Abstract:
The modern era of yacht racing involves speeds which present several hydrodynamic
challenges to engineers, one of which is ventilation. Ventilation is a
multiphase phenomenon, similar to but distinct from cavitation, that involves the
ingress of atmospheric air around the body of a hydrofoil. This significantly
alters the foil chord-wise pressure distribution which can halve lift coefficients
and has severe implications for yacht control. Experimental studies have demonstrated
the required flow conditions for ventilation formation, elimination, and
cavity stability and have characterised many of the influencing parameters such
as dynamic effects, the presence of fences, and a foil’s section shape.
The study of ventilation via numerical methods has been shown to be possible
in the last two decades but is far from being a mature science.

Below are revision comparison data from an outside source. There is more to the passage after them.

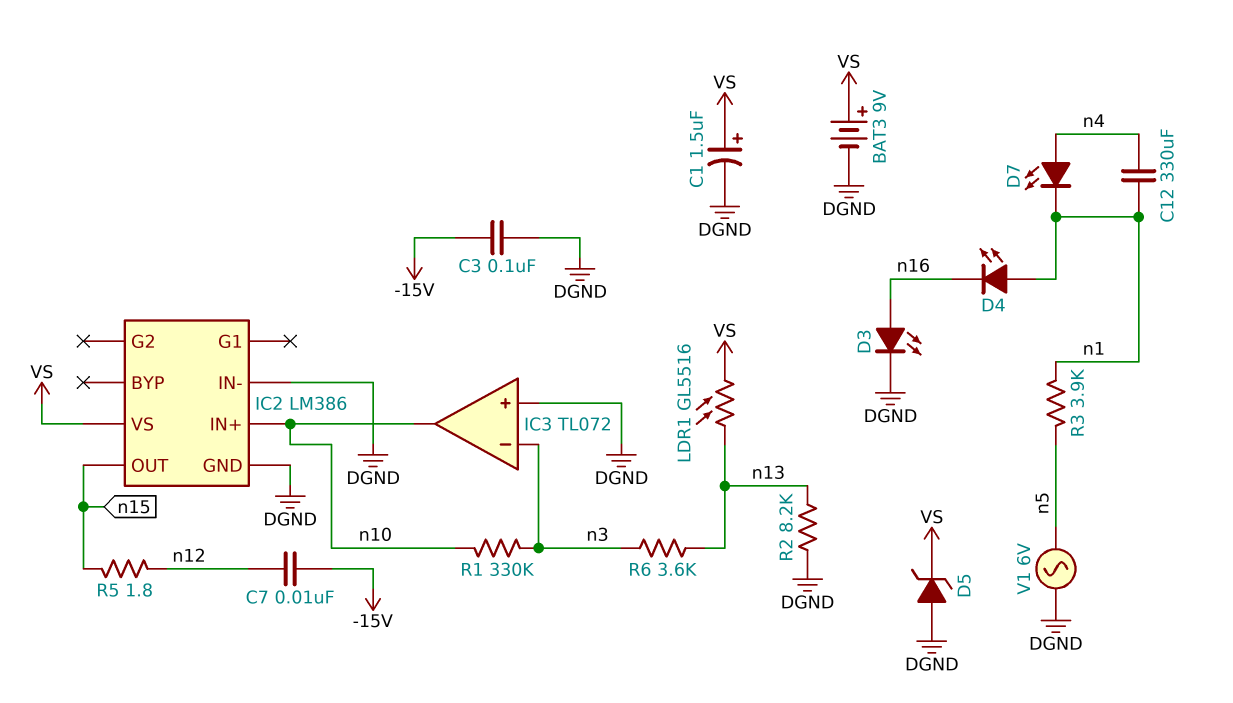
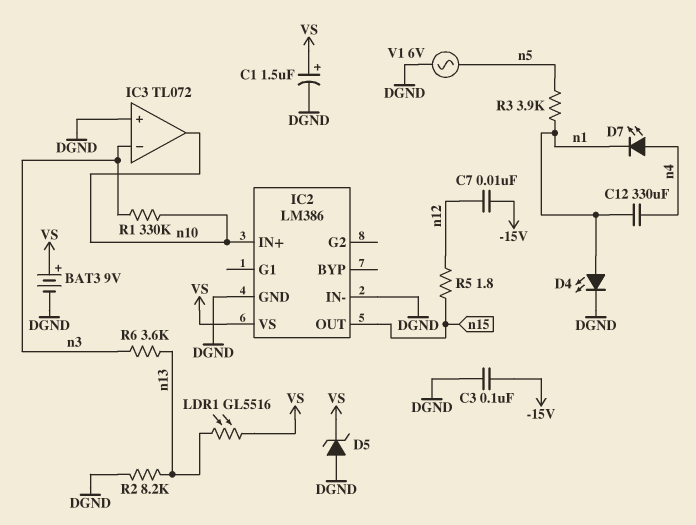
D3: LED (A n16, K DGND) -> none
D4: LED (A n1, K n16) -> LED (A n1, K DGND)

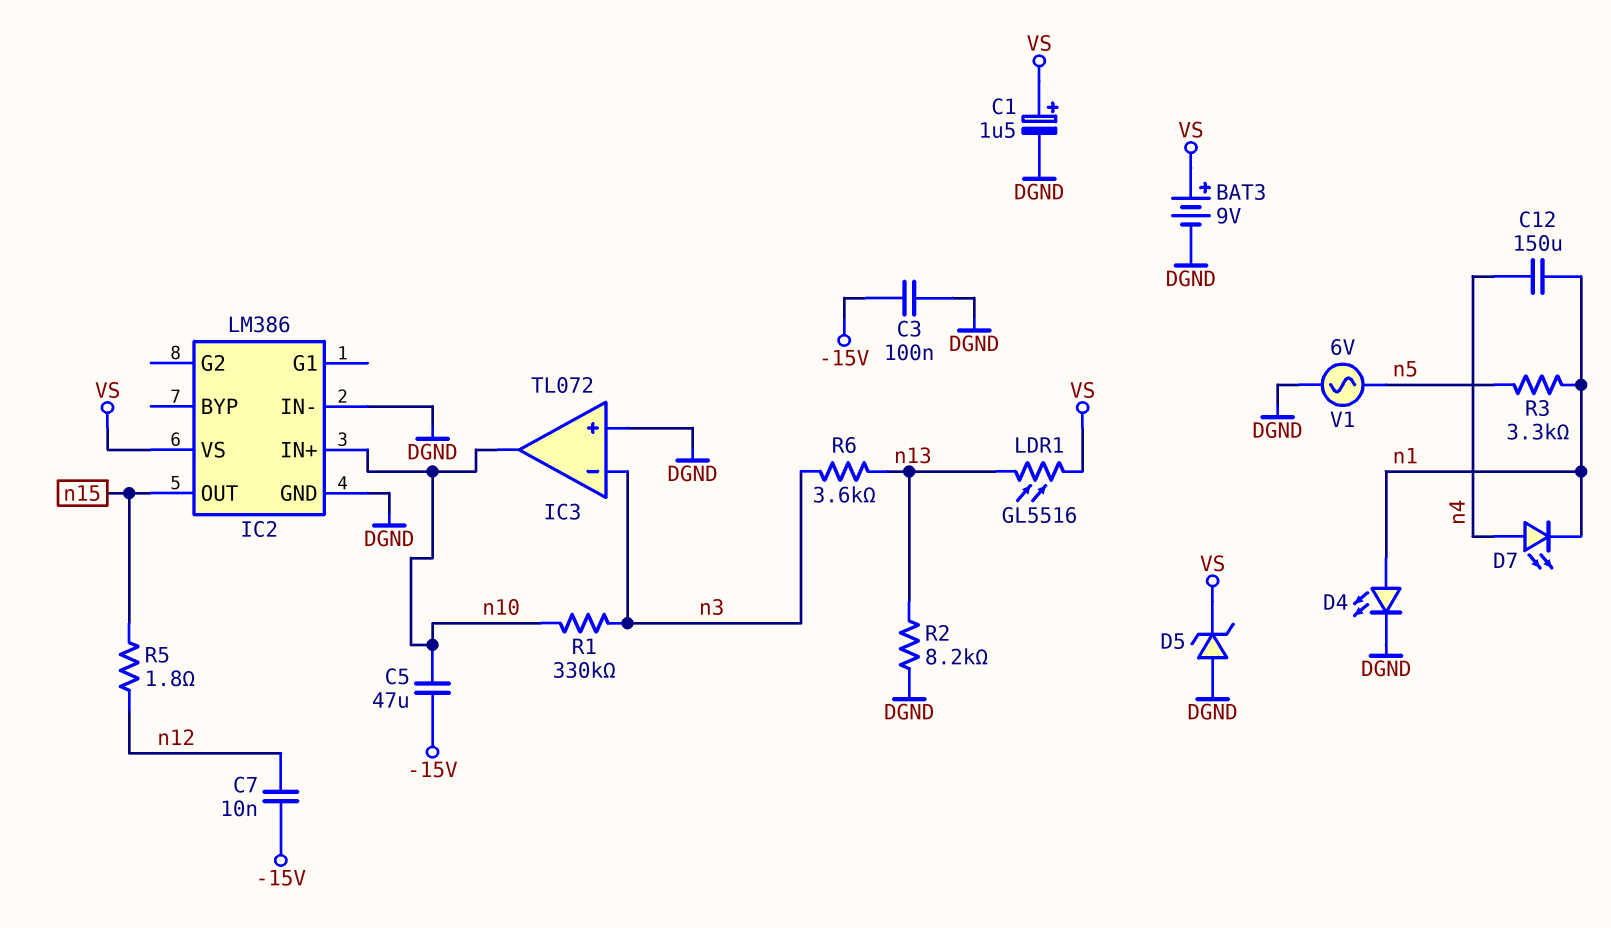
C5: none -> 47uF (-15V, n10)
C12: 330uF (n1, n4) -> 150uF (n1, n4)
R3: 3.9k (n1, n5) -> 3.3k (n1, n5)

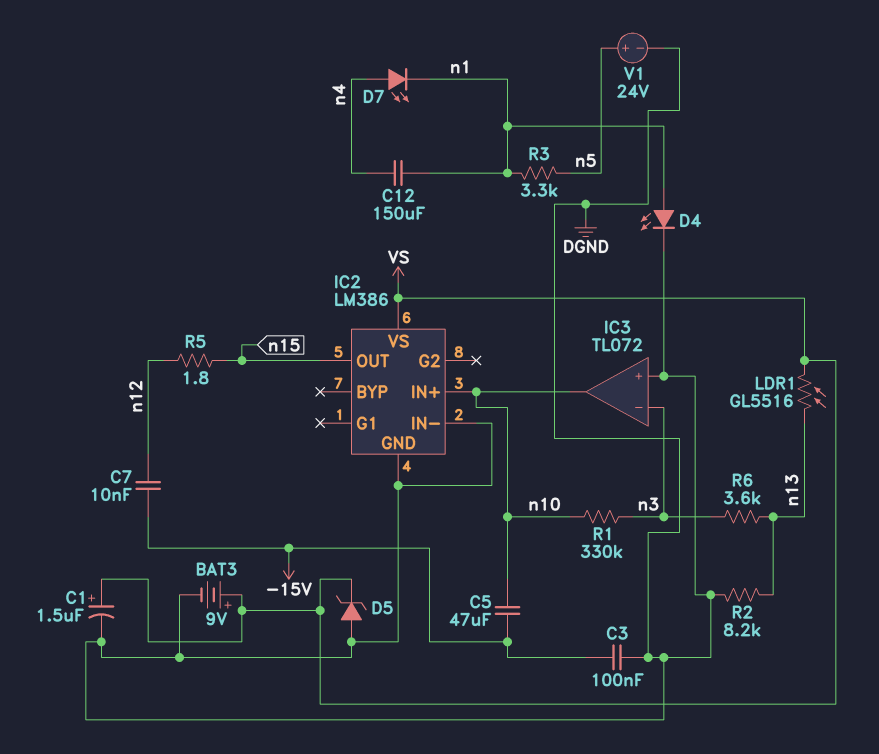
V1: AC 6V (DGND, n5) -> 24V (plus n5, minus DGND)

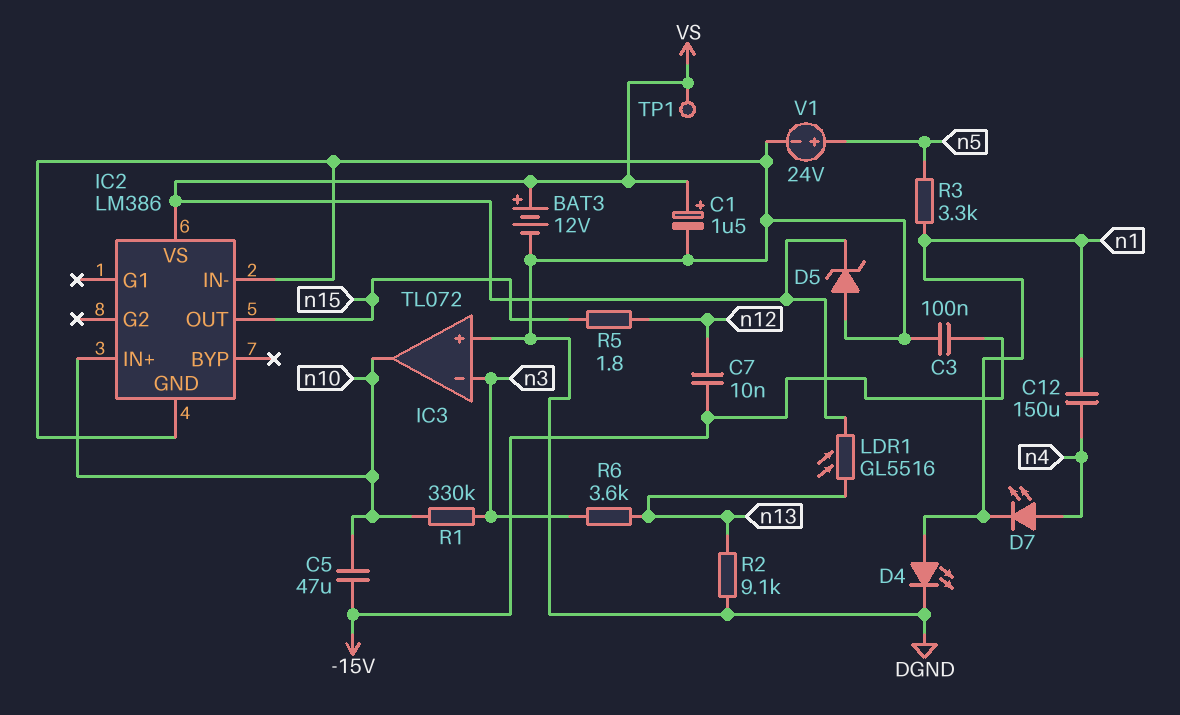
BAT3: 9V (plus VS, minus DGND) -> 12V (plus VS, minus DGND)
R2: 8.2k (DGND, n13) -> 9.1k (DGND, n13)
TP1: none -> test point (VS)

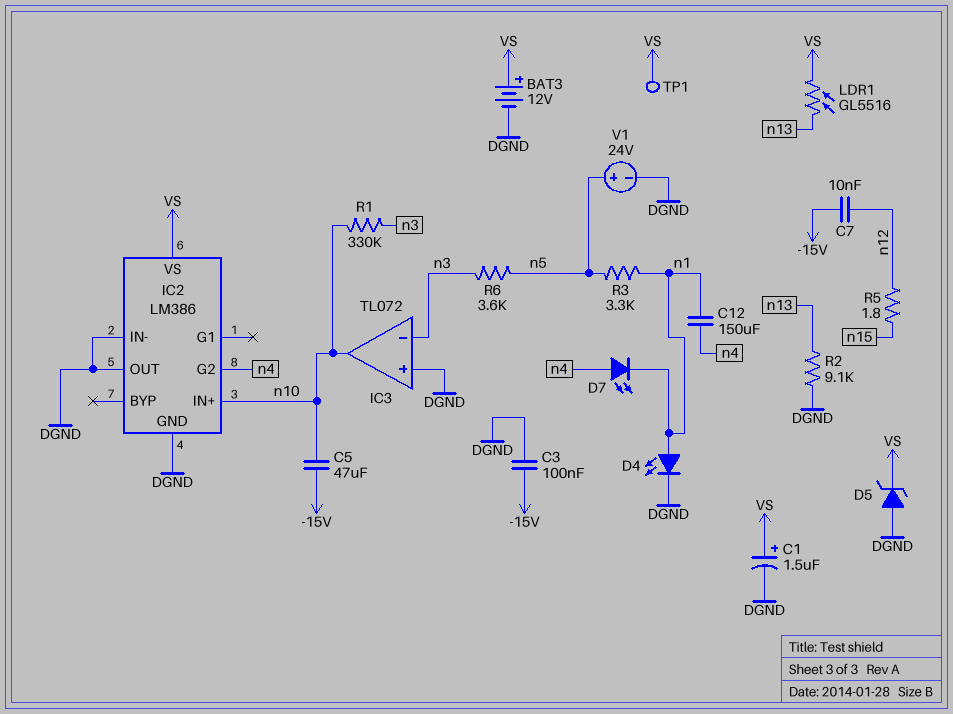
IC2 pin G2: none -> n4
IC2 pin OUT: n15 -> DGND
R6: 3.6k (n3, n13) -> 3.6k (n3, n5)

The ventilation
characteristics of a foil such as its bifurcation and stall ventilation boundaries as
well as its stability cannot be easily determined, which hampers hydrodynamic
design.
This thesis systematically investigates ventilation using the commercial computational
fluid dynamics software ANSYS CFX. Four numerical techniques are
verified and validated including using ventilated initial conditions, moving mesh
simulations and a novel ‘blast’ method. The stability and dynamic response
of four NACA foil sections are compared, and discussed in the context of the
literature.
The ventilation inception mechanism of tail ventilation was found in all cases
tested. It was found that the magnitude of the suction peak did not correlate
with ventilation inception, however, tail ventilation is significantly affected by
the pressure distributions and skin friction coefficients in the rear 50% of the foil.
The NACA foils’ ventilation characteristics are compared, and the performance
of an existing empirical model is assessed. Lastly, the poor performance of
conventional foils in the ventilated flow regime is demonstrated by evaluating
the drag at constant lift, and the lift-to-drag ratios during ventilation.